We also found we could play most recent games with a respectable frame rate, including fast-paced racers such as Asphalt. Of course, chances are this phone will be chugging in a few months, if you’re still trying to play the very latest titles.
As for battery life, we found we could make it through a full day without issue if we didn’t abuse the handset. There’s the usual battery saver mode to extend your running time if needed and you can even set a time for the phone to turn itself off and on each day, if you want to keep it powered down overnight.
If you try hammering the Honor Holly with non-stop video streaming or gaming, it’ll survive for a little over four hours before giving up the ghost. That’s a little below average for most value phones, so bear that in mind if you want a device to keep you entertained on the daily commute.
As with the Honor 3C, the Holly comes packing an 8-megapixel snapper on the rear, complete with auto-focus and LED flash. It’s a quick little shooter, taking a photo almost as soon as you tap the virtual shutter button. And as long as the environment is well lit and your subject isn’t leaping about the place like a hyper dog, you’ll get some sharp and detail-packed shots. And bizarrely, we found that the Honor Holly was much better at taking macro shots than the Honor 3C, with the lens coping admirably no matter how close-up we ventured.

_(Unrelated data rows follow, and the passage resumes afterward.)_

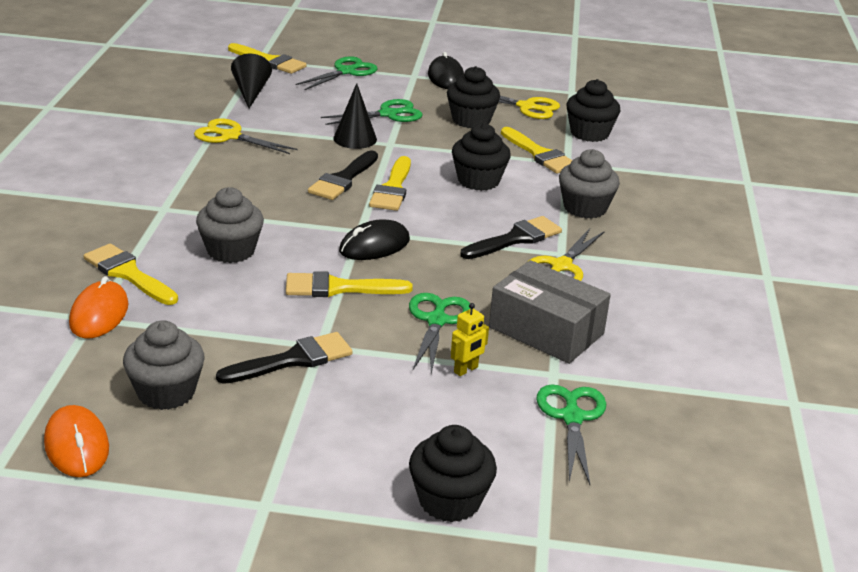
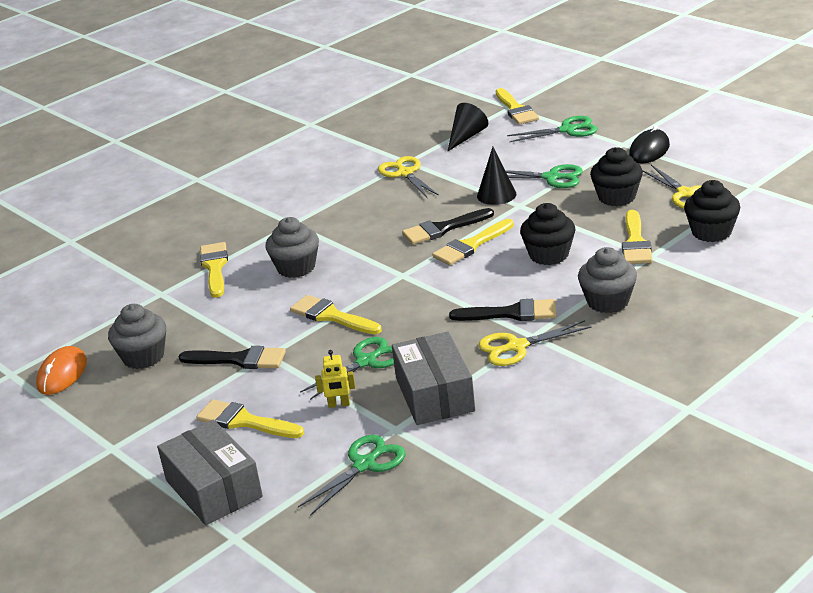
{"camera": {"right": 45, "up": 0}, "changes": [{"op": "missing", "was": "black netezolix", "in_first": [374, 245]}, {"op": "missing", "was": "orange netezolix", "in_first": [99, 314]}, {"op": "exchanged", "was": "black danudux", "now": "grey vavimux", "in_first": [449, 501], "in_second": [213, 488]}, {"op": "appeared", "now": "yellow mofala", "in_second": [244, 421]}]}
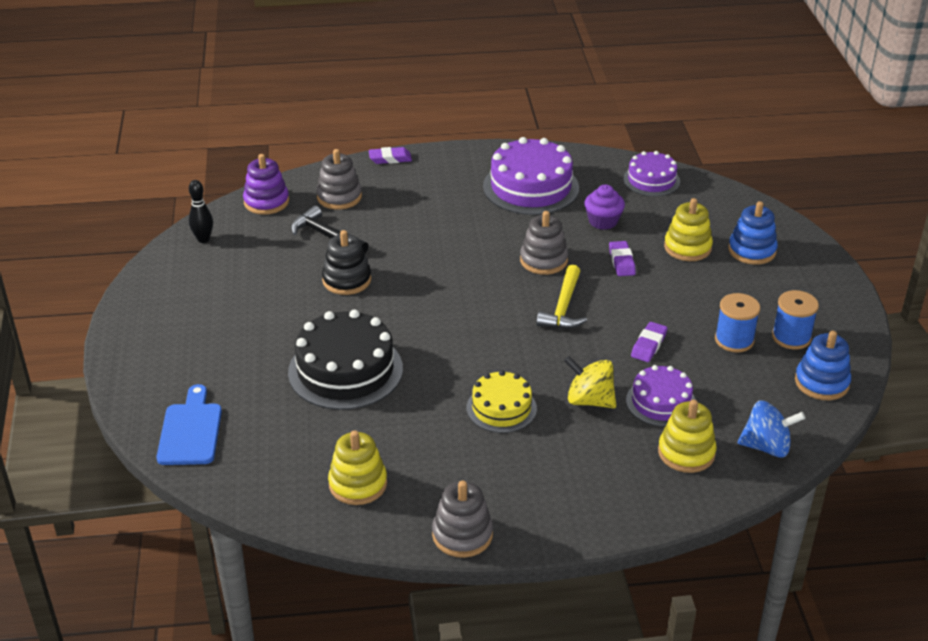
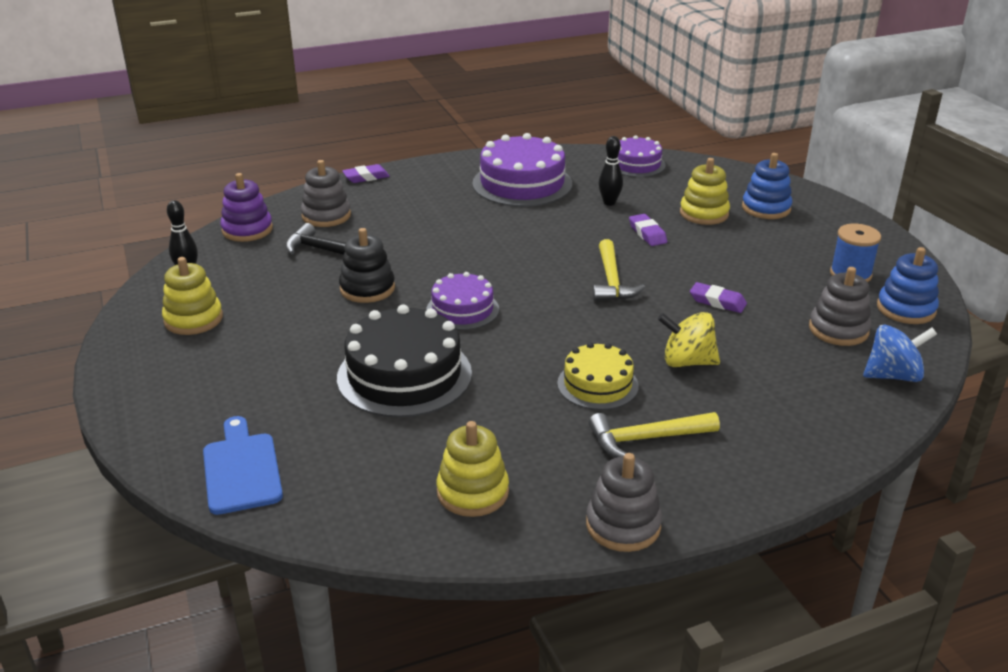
{"camera": {"right": -15, "up": -5}, "changes": [{"op": "exchanged", "was": "purple danudux", "now": "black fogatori", "in_first": [603, 221], "in_second": [609, 203]}, {"op": "relocated", "was": "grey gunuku", "in_first": [543, 260], "in_second": [838, 330]}, {"op": "missing", "was": "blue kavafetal", "in_first": [734, 340]}, {"op": "spun", "was": "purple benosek", "in_first": [648, 345], "in_second": [717, 302], "clockwise": -75}, {"op": "relocated", "was": "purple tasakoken", "in_first": [661, 402], "in_second": [462, 309]}, {"op": "relocated", "was": "yellow gunuku", "in_first": [686, 453], "in_second": [193, 319]}, {"op": "appeared", "now": "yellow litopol", "in_second": [646, 439]}]}
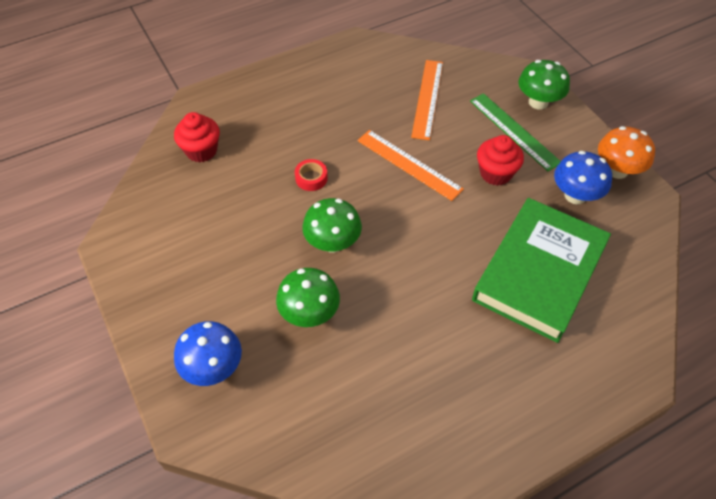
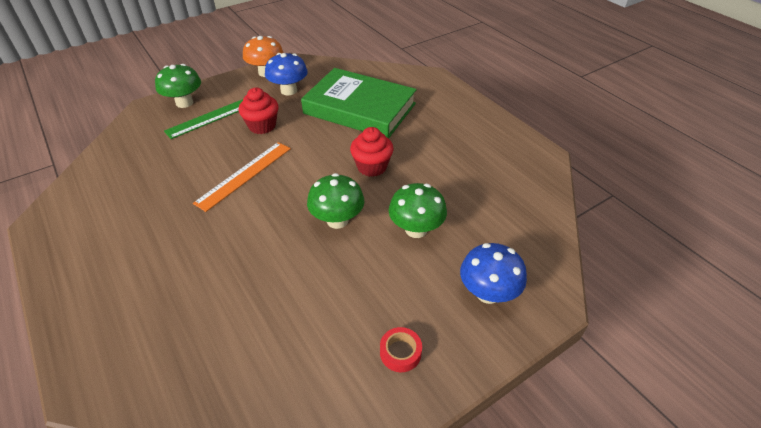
{"camera": {"right": -95, "up": -10}, "changes": [{"op": "missing", "was": "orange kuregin", "in_first": [427, 98]}, {"op": "relocated", "was": "red danudux", "in_first": [201, 151], "in_second": [372, 167]}, {"op": "relocated", "was": "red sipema", "in_first": [311, 178], "in_second": [400, 352]}]}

Even in late afternoon and early evening, with sunlight fast fading away, we found that our snaps were still bright enough to share around. However, you’ll definitely want to make use of the flash to keep things from getting too grainy.

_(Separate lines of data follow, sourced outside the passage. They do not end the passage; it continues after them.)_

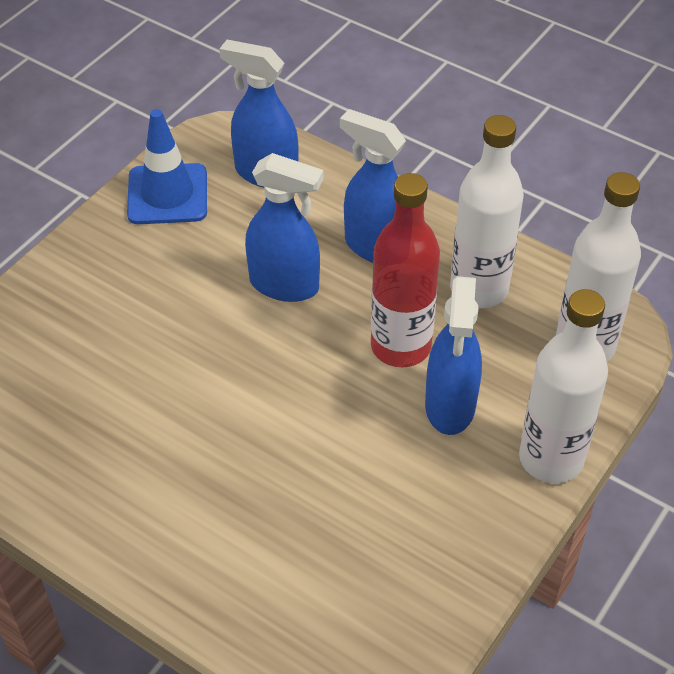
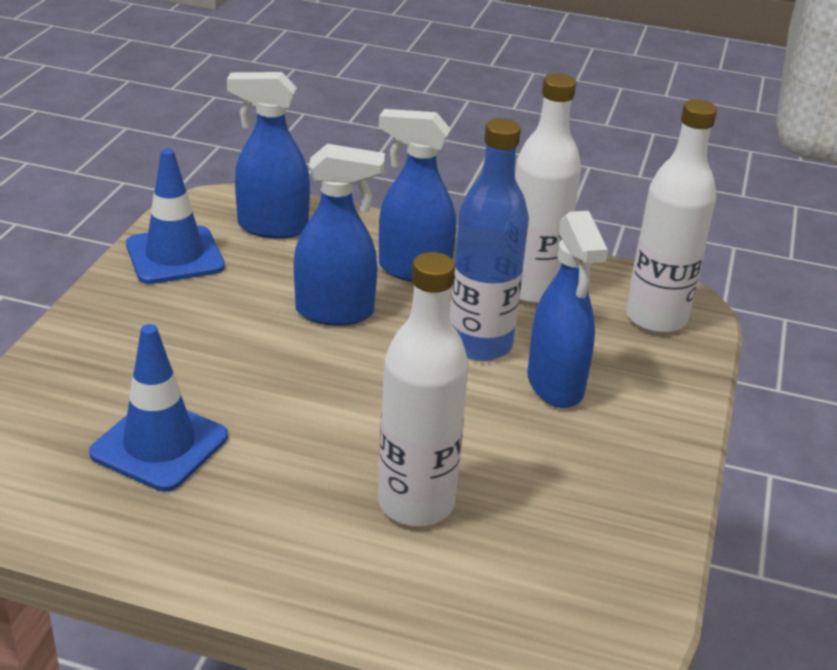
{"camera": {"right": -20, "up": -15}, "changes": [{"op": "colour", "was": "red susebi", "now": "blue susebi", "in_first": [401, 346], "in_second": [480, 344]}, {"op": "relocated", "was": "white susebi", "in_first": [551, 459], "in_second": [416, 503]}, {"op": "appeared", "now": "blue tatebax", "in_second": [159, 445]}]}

As for camera modes and special features, there’s less on offer here than the bevy of features packed into the Honor 3C, but that’s no bad thing. You can still switch on HDR for tricky lighting situations, for instance, and record Full HD video. The bulk of the stuff that’s missing would never be used by the bulk of consumers, while selfie fans can still get their Beauty Mode on to smooth out those pores and turn themselves into some kind of freaky anime character.
The Huawei Honor Holly does very little that previous Honors couldn’t, especially given it packs almost identical specs to the Honor 3C. However, it’s still a respectable affordable handset, boasting a crisp, clear screen, a solid all-round camera and decent budget performance.